U.S. Man Gets Longest-Ever Sentence For Supporting ISIS

Newsweek Jack Moore 5 hrs ago 3/18/16


© Reuters/Monroe County Sheriff's Office/Handout via Reuters Mufid Elfgeeh, 30, of Rochester, is seen in an undated handout picture released by the Monroe County Sheriff's Office, in Rochester, New York June 2, 2014.

A U.S. court sentenced a man to 22 and a half years in prison on Thursday after he attempted to recruit fighters to join the Islamic State militant group (ISIS) in Syria. It is the longest prison sentenced given to an American for supporting the radical Islamist group.

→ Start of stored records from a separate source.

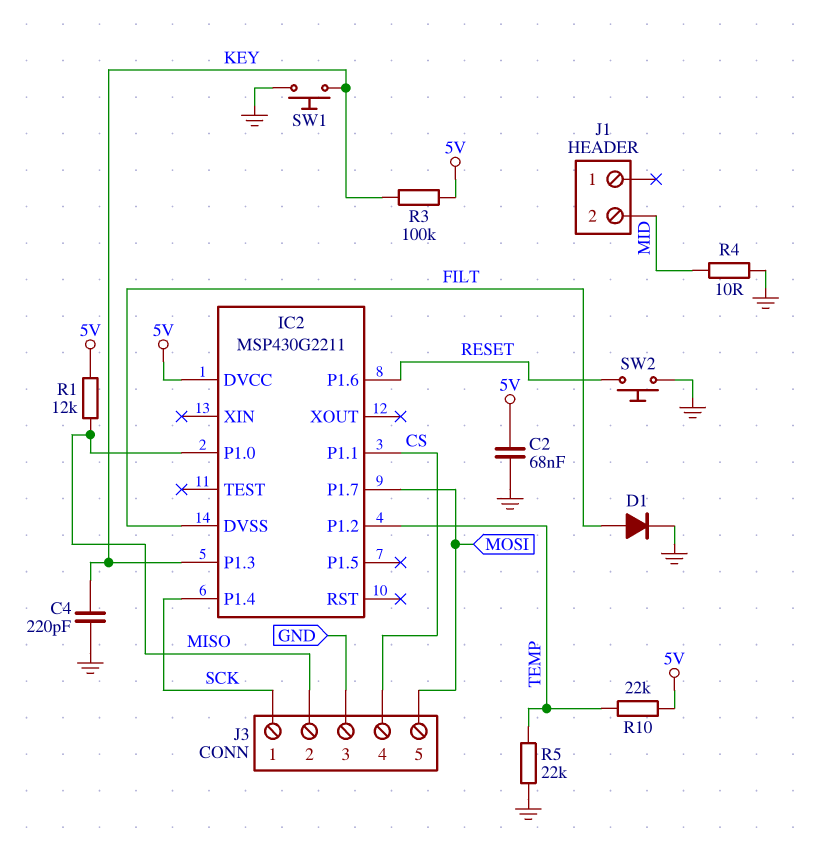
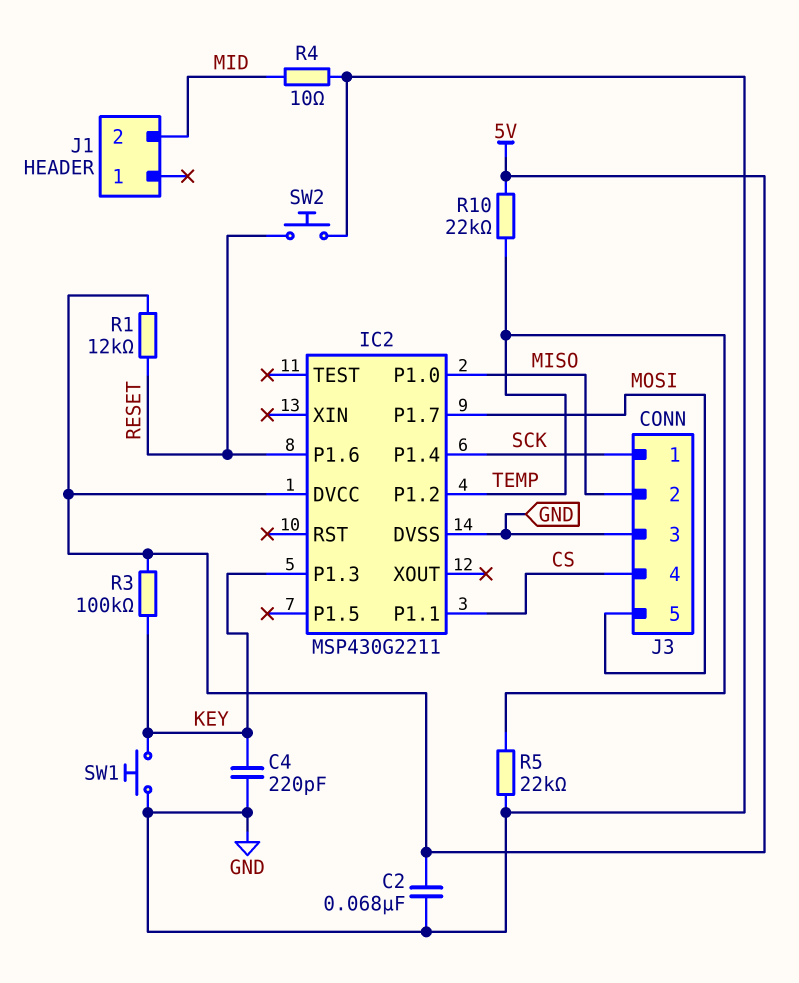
D1: diode (A FILT, K GND) -> none
IC2 pin DVSS: FILT -> GND
R1: 12k (5V, MISO) -> 12k (5V, RESET)

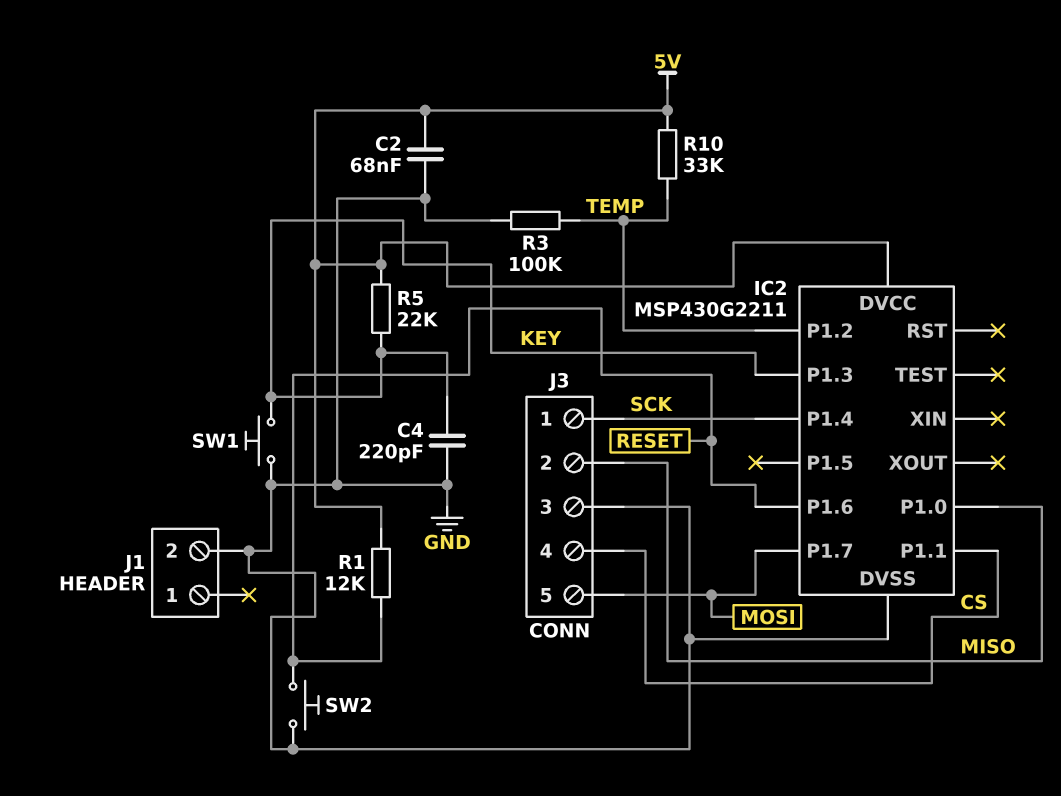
J1 pin 2: MID -> GND
R3: 100k (5V, KEY) -> 100k (GND, TEMP)
R4: 10 (GND, MID) -> none
R5: 22k (GND, TEMP) -> 22k (5V, KEY)
R10: 22k (5V, TEMP) -> 33k (5V, TEMP)

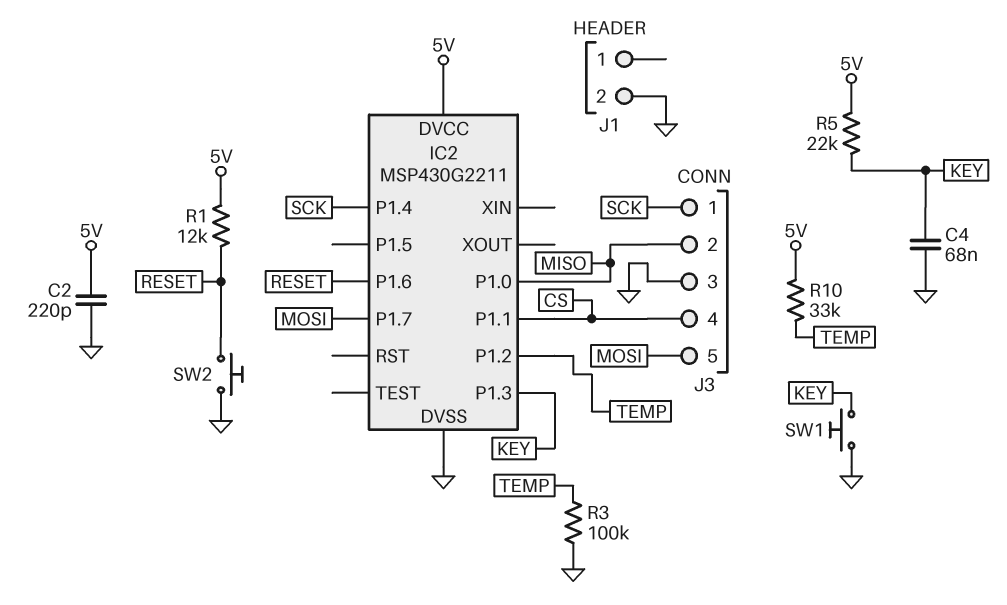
C2: 68nF (5V, GND) -> 220pF (5V, GND)
C4: 220pF (GND, KEY) -> 68nF (GND, KEY)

The Western District of New York’s lawyer William Hochul called Mufid Elfgeeh, a 32-year-old from Rochester, “one of the first ISIL recruiters ever captured” by U.S. authorities, in reference to another term for the group. U.S. District Judge Elizabeth Wolford said that he was “clearly on a path of destruction.”

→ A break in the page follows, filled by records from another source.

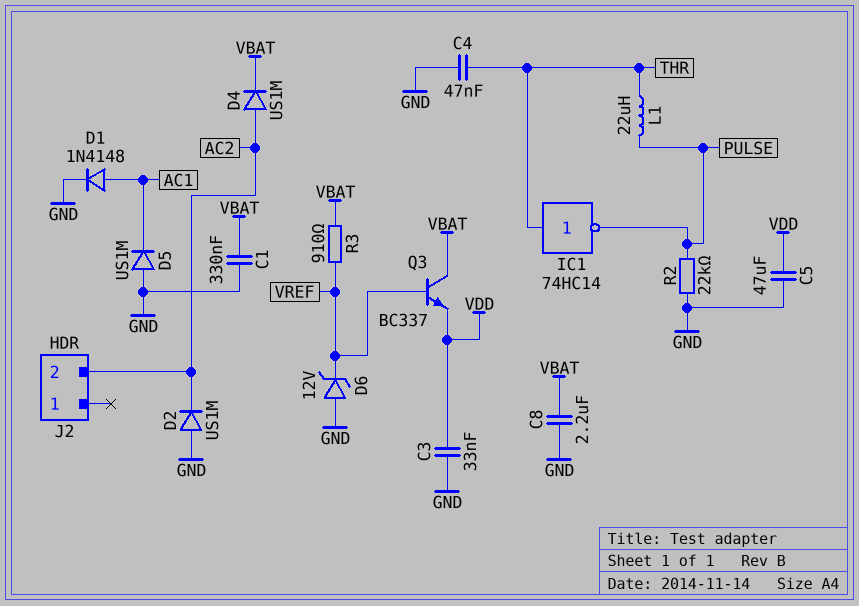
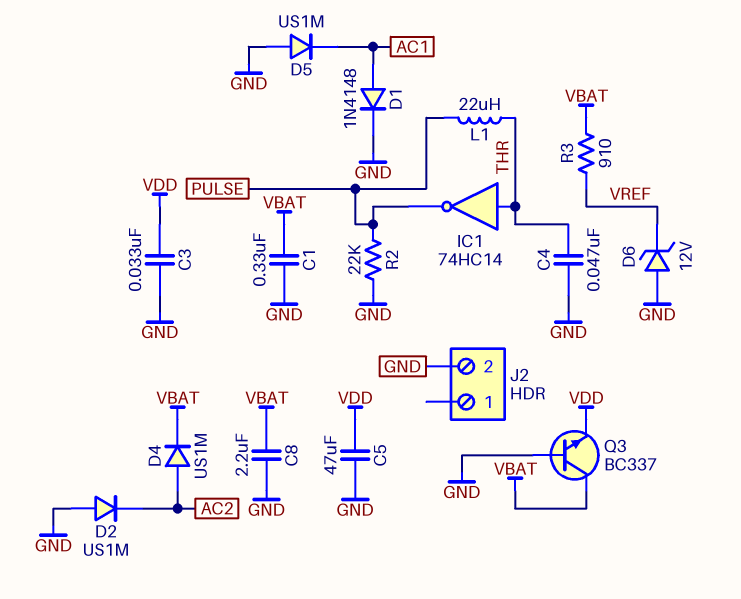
J2 pin 2: AC2 -> GND
Q3: NPN BC337 (B VREF, C VBAT, E VDD) -> NPN BC337 (B GND, C VBAT, E VDD)

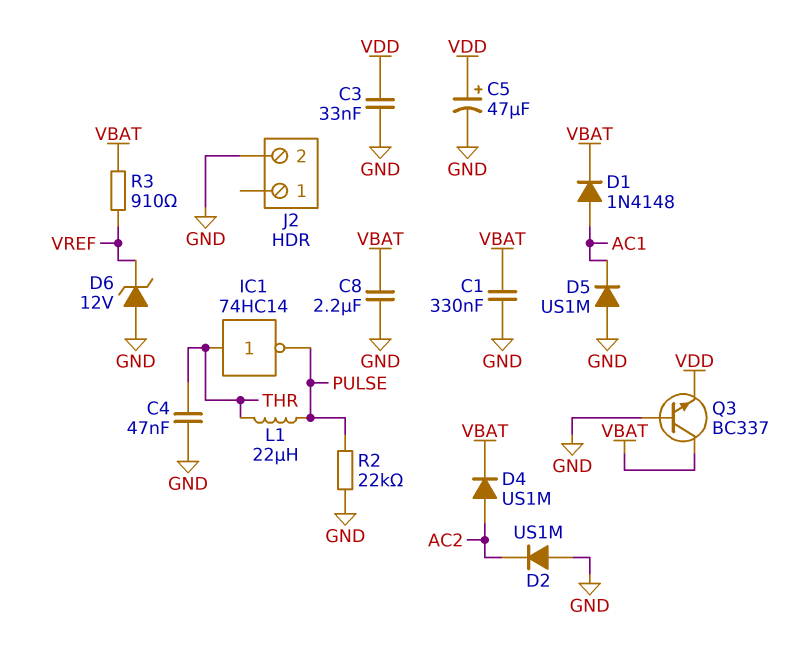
C5: 47uF (GND, VDD) -> 47uF (plus VDD, minus GND)
D1: diode 1N4148 (A AC1, K GND) -> diode 1N4148 (A AC1, K VBAT)

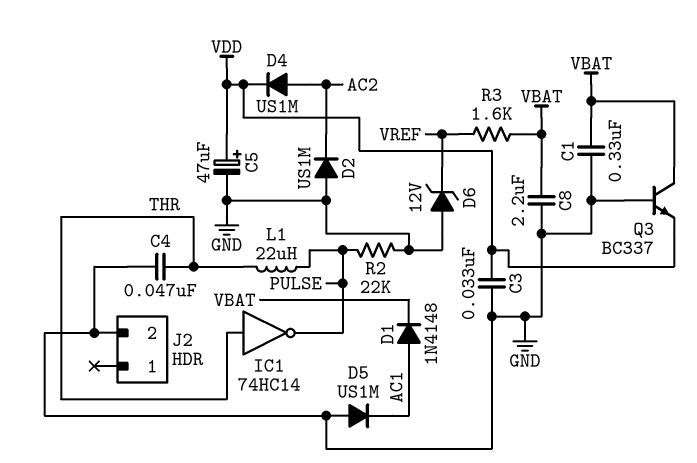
D4: diode US1M (A AC2, K VBAT) -> diode US1M (A AC2, K VDD)
R3: 910 (VBAT, VREF) -> 1.6k (VBAT, VREF)

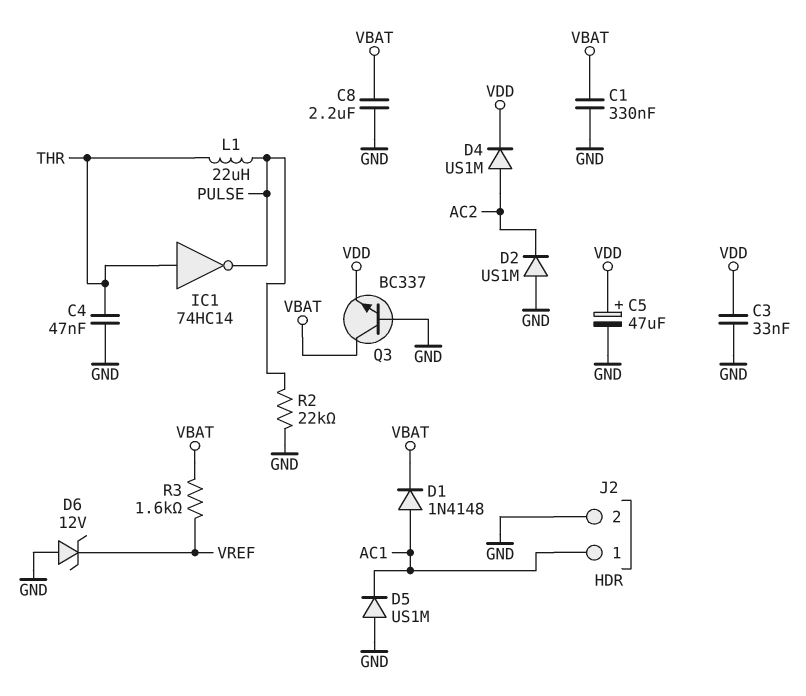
J2 pin 1: none -> AC1

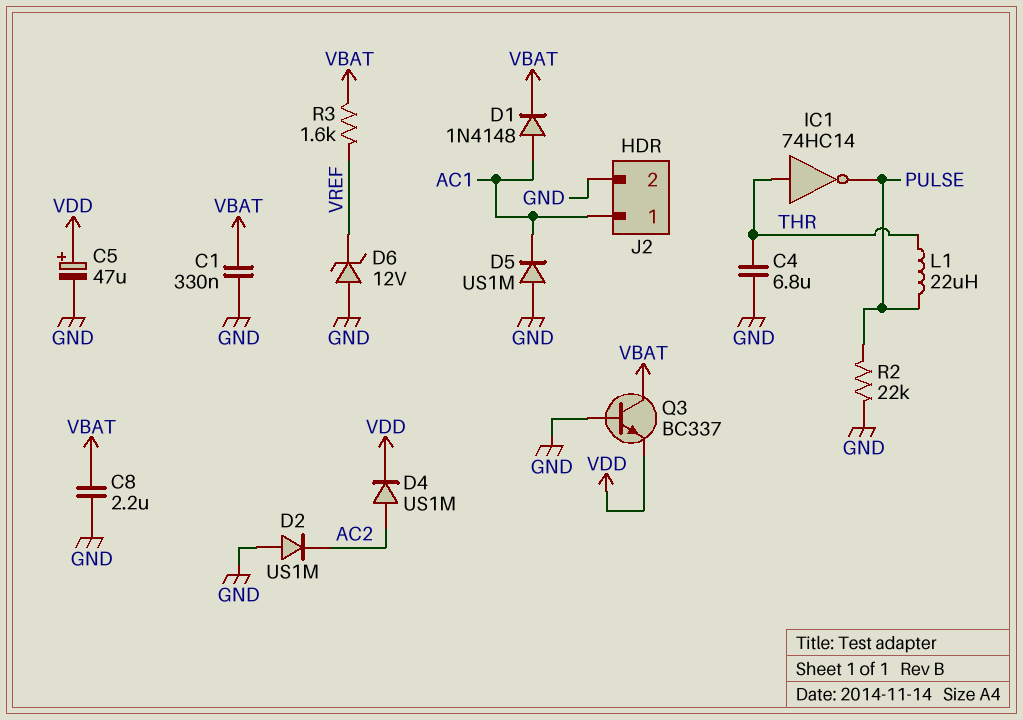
C3: 33nF (GND, VDD) -> none
C4: 47nF (GND, THR) -> 6.8uF (GND, THR)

Elfgeeh is a pizza shop owner but was the first American accused of recruiting for ISIS. He was convicted of providing material support to the group. If he is sufficiently well behaved during his incarceration, he would only have to serve 85 percent of his time.

Prosecutors said that Elfgeeh’s arrest and jailing were significant as it had prevented possible attacks on U.S. soil, recruitment to the group.
Most importantly, they said, he rejected his support for group before he was sentenced, showing that the group did not have the dedicated support that it attempts to project.

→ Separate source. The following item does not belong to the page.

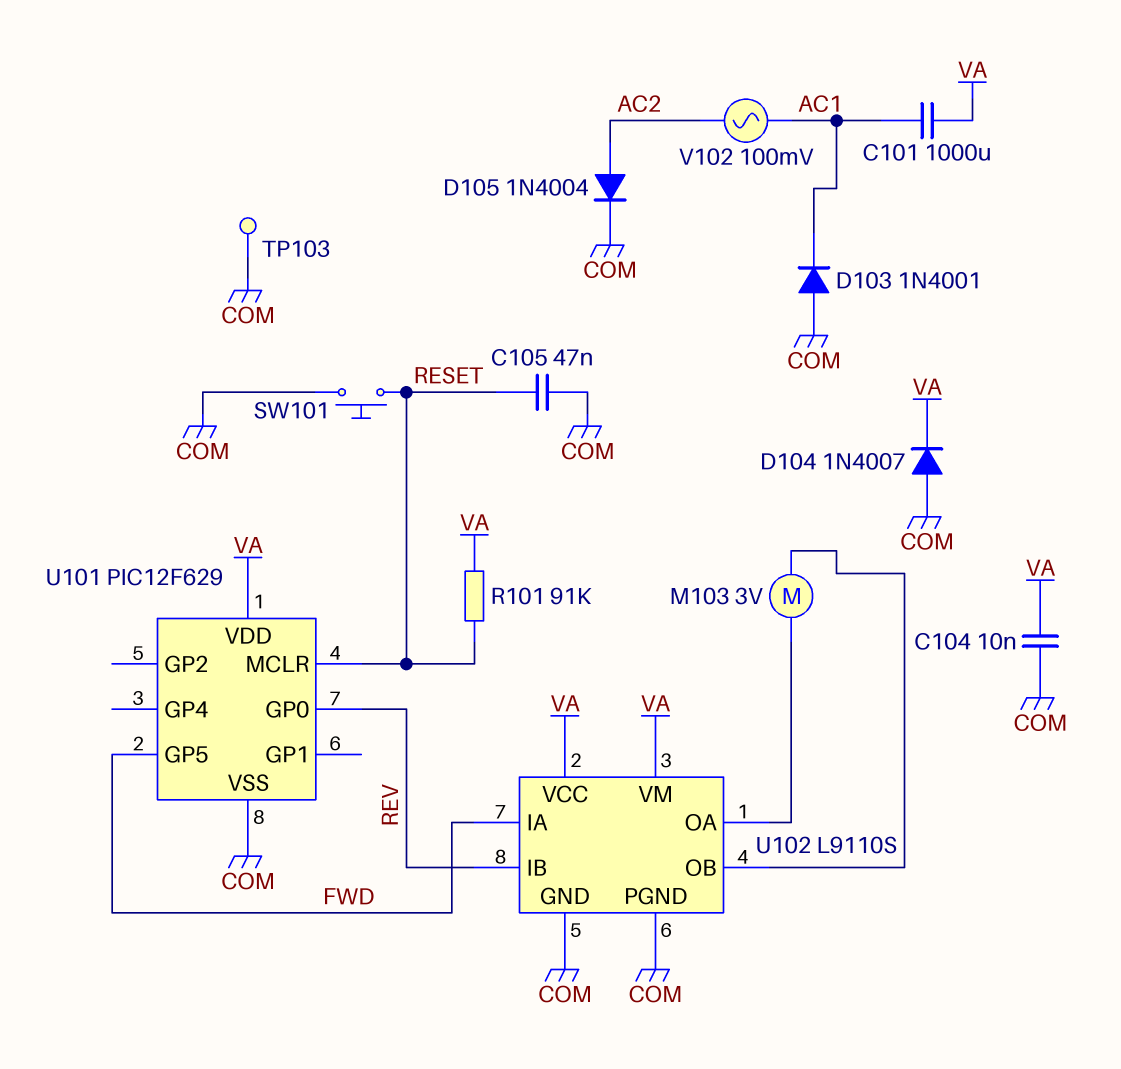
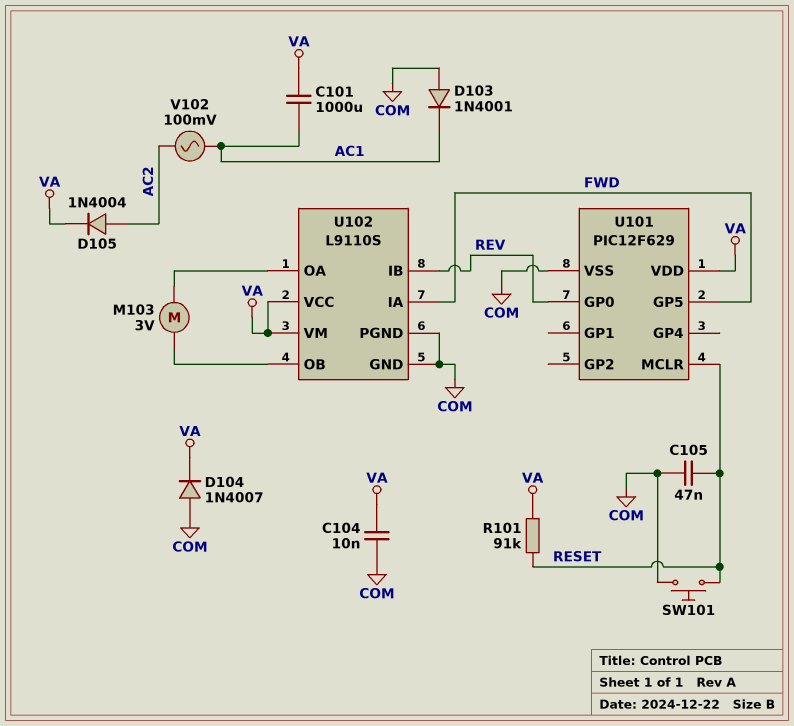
D105: diode 1N4004 (A AC2, K COM) -> diode 1N4004 (A AC2, K VA)
TP103: test point (COM) -> none

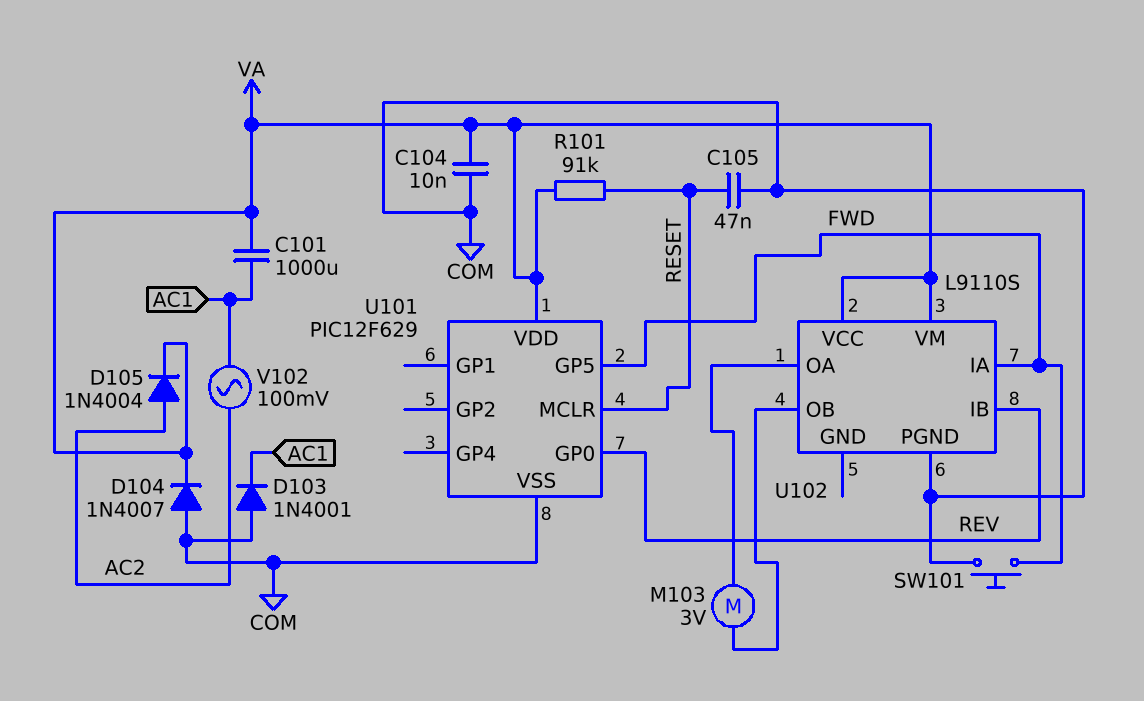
SW101: button (COM, RESET) -> button (COM, FWD)
U102 pin GND: COM -> none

"They try to create this false narrative that everyone is in favor of them," said Hochul.

He was arrested after attempting to buy firearms and silencers from undercover FBI agents and authorities accused him of wishing to kill American soldiers with the handguns.

"I think that, beyond any doubt, he was interested in not only getting individuals to join ISIS but he himself was interested in and made overt steps to actually engage in violence," Adam Cohen, who heads the western New York office of the FBI, told the USA Today affiliate the Democrat and Chronicle after Elfgeeh’s sentencing.

His sentencing came on the same day that U.S. Secretary of State John Kerry defined the militant group’s mass killings of Christians, Yazidis and Shiite Muslims in Iraq and Syria as genocide.